A Festa do Avante, evento organizado pelo Partido Comunista Português, é descrita como uma ironia difícil de ignorar, sugerindo que possa ser hoje o último lugar em Portugal onde ainda é possível acreditar, durante três dias, que o PCP não está morto. O artigo reconhece a singularidade do fenómeno, mesmo para quem não tem qualquer simpatia pela festa, pela sua estética ou pelo imaginário político que representa.
O texto refere que elementos como foices, martelos, retratos de revolucionários e nostalgias de experiências políticas que produziram alguns dos mais espetaculares fracassos económicos do século XX pertencem atualmente mais à arqueologia ideológica europeia do que a qualquer projeto credível de futuro. Ainda assim, o Avante transformou-se numa espécie de reserva natural do comunismo português.
Durante o evento, que decorre na Quinta da Atalaia, uma força política progressivamente marginal consegue reconstituir anualmente a ilusão de centralidade que teve noutras épocas. Multiplicam-se as bandeiras, reencontram-se os camaradas e a velha linguagem recupera a solenidade, mas depois chega segunda-feira e as pessoas regressam ao país real.

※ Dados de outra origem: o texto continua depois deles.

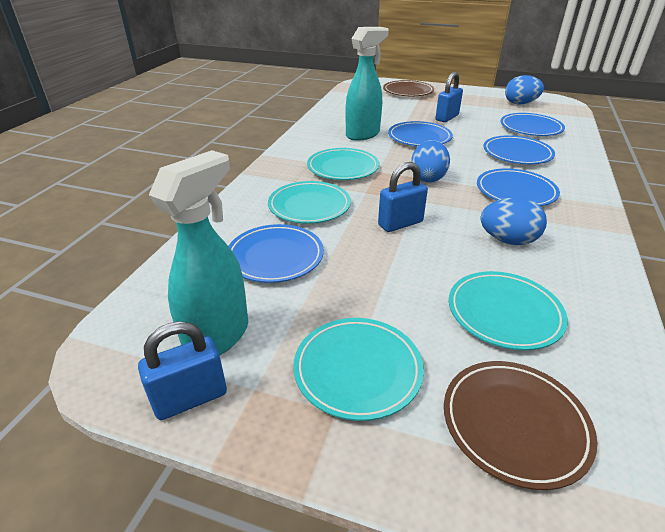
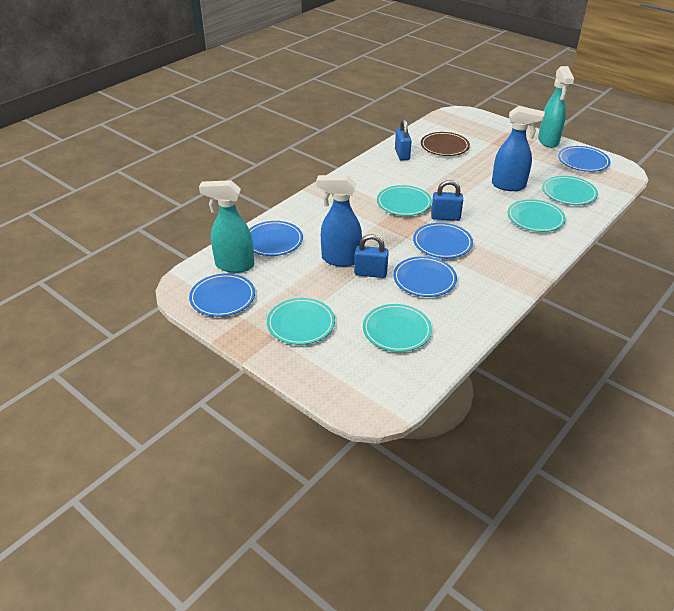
blue egg: 3 -> 0
blue spray bottle: 0 -> 2
brown plate: 2 -> 1
turquoise plate: 4 -> 5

O aspeto mais interessante destacado pelo artigo é que o Avante parece sobreviver melhor do que o próprio partido. Muitos dos jovens que atravessam as portas da Quinta da Atalaia não vão celebrar a revolução proletária, indicando uma transformação no perfil dos participantes. O texto, da autoria de João Tovar, foi publicado no jornal ECO em abril de 2025.